Dershowitz says rights are a balancing act. Some people have the right to not wear masks, others have the right to not be breathed upon by those who could give them COVID. What about the scenario of highly immunocompromised individuals wanting to go about and live normally in society? Do these miniscule numbered individuals have a right to compel the rest of society to wear masks (or even hazmat suits) so that no one breathes on them, imperiling their health? Or doesn’t the rest of society have a right to live normally, and it is up to these individuals to cope with the dangers, a normally functioning society poses to them? Further, why shouldn’t this principle be extended to the management of COVID-19, given that for most people, COVID-19 is not a threat?
Then there is the matter that everyone’s rights must be stripped away, because of the mere possibility someone may pose a threat to others. Probability is not factored in, where you might say, because someone is showing symptoms of having COVID-19, it is best he is asked to stay home until his symptoms go away, otherwise, he has a right to live his life normally. It is like the court setting the bail for someone who has a record of being an upstanding citizen, and is no flight risk at all, the same amount as a serial perpetrator of serious crimes.
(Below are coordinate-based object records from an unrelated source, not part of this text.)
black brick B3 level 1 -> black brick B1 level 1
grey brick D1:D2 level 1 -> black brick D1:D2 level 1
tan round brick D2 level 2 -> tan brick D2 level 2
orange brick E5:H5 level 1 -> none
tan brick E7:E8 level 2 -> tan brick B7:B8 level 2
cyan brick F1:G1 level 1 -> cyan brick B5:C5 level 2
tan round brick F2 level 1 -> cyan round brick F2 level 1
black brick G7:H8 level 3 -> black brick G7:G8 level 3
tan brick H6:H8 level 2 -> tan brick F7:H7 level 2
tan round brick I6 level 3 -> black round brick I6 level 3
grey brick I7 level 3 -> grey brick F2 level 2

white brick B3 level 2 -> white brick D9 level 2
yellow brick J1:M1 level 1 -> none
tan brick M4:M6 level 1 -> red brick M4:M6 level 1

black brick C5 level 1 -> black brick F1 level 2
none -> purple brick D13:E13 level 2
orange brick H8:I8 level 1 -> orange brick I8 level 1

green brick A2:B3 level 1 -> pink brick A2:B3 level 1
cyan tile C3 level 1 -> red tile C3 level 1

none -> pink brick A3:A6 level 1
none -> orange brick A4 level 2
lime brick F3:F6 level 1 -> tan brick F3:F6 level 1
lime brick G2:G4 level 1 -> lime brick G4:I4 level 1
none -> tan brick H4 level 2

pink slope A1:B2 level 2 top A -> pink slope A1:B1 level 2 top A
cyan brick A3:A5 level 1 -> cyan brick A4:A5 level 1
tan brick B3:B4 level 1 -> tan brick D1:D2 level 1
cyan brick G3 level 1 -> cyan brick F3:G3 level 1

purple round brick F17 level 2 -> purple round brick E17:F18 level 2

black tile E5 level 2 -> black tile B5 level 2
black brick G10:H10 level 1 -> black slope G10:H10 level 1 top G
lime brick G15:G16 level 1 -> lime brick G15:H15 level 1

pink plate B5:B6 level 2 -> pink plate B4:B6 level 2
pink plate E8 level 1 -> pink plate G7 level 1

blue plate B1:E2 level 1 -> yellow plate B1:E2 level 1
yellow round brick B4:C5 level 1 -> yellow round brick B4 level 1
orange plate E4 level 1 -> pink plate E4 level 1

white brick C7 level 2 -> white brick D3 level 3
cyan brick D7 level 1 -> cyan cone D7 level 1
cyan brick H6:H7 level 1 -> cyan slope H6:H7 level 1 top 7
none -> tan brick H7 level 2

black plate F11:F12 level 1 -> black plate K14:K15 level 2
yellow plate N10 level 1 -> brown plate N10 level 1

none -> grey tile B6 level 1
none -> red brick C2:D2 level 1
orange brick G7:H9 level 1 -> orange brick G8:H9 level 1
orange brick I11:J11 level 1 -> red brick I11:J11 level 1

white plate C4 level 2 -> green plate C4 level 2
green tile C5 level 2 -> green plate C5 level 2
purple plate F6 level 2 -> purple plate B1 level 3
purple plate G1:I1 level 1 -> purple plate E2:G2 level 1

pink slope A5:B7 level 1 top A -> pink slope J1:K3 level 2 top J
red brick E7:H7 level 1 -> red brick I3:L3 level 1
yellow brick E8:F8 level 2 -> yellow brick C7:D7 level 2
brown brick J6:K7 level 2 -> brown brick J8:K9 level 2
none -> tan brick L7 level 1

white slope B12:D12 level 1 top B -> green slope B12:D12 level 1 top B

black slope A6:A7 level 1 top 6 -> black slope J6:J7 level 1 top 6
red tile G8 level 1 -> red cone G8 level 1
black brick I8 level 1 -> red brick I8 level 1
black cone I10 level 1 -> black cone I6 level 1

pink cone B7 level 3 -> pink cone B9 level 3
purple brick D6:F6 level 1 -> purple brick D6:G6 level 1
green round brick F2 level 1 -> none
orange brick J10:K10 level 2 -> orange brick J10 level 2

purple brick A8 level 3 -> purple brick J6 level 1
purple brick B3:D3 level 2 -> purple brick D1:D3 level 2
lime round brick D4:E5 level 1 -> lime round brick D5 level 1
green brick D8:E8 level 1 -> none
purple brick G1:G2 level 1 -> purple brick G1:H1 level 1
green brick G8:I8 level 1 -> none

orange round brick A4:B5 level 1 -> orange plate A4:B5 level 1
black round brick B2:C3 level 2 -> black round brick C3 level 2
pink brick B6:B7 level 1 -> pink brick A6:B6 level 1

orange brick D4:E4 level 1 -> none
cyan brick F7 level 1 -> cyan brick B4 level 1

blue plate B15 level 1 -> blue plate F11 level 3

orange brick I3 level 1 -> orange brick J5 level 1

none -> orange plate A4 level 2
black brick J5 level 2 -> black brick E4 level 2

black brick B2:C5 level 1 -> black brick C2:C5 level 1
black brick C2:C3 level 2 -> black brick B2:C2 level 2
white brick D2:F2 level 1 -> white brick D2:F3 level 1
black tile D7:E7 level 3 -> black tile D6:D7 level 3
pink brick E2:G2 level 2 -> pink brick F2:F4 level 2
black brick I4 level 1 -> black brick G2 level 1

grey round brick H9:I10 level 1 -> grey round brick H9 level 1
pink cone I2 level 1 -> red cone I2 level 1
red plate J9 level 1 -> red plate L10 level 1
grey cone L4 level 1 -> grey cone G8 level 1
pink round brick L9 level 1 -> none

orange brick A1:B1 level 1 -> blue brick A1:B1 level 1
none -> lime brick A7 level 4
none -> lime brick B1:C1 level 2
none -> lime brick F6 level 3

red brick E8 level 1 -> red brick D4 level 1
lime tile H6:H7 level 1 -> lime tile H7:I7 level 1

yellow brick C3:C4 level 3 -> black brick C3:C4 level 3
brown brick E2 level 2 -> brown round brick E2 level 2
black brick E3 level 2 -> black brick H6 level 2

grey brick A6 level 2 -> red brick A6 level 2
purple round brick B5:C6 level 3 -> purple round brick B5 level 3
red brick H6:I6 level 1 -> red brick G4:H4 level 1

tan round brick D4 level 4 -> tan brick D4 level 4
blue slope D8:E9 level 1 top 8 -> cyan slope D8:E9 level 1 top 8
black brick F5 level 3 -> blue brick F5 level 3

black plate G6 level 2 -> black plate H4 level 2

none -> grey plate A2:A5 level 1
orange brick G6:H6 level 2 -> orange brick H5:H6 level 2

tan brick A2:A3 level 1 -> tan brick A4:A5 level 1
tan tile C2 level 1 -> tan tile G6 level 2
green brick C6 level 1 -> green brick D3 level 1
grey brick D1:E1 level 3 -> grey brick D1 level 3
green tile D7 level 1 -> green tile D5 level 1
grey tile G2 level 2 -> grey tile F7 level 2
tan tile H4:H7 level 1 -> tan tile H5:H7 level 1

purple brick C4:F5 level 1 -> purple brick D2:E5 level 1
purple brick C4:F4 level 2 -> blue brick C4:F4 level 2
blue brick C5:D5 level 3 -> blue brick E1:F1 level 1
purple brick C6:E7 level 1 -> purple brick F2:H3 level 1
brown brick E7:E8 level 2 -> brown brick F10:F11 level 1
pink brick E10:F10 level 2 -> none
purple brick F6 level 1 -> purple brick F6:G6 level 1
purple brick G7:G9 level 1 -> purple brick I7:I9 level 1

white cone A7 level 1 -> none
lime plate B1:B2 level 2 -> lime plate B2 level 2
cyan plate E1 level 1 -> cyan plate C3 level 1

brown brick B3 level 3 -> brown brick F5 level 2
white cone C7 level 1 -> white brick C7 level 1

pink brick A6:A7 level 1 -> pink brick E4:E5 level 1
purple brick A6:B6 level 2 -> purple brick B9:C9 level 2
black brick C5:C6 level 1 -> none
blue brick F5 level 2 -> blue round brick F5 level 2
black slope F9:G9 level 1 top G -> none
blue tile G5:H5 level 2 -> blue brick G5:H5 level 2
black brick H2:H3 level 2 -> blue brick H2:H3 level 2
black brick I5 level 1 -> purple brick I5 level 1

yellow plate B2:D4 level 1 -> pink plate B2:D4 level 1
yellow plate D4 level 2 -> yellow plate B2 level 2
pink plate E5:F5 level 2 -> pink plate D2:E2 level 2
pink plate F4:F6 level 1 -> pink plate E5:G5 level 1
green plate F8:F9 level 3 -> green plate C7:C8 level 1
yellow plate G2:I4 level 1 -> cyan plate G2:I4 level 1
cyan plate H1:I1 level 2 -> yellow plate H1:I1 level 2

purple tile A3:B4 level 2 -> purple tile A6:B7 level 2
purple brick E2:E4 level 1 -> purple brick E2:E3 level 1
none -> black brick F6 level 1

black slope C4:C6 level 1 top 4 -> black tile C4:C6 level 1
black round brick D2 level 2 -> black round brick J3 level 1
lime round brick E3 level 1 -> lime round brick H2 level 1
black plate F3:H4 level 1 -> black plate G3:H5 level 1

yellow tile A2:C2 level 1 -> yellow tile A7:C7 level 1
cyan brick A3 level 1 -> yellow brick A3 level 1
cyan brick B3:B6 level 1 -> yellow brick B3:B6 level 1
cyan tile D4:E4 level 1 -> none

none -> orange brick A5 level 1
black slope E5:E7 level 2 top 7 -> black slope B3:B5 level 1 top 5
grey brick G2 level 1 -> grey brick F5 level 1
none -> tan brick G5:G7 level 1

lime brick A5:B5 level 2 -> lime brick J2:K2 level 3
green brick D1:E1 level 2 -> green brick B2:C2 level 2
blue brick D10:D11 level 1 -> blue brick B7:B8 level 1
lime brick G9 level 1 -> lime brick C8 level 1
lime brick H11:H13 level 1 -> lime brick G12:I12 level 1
The courts seem to live in this ivory tower, where there are no bad actors, and that there is no necessity for laws to be interpreted in ways that make it difficult for those with anti-democratic intent, to succeed. Courts should be far more skeptical of entities taking onto themselves a great deal of power in a crisis, and should be biased toward adopting alternative solutions, that less negatively impact citizens’ rights and their liberties, in a broad way.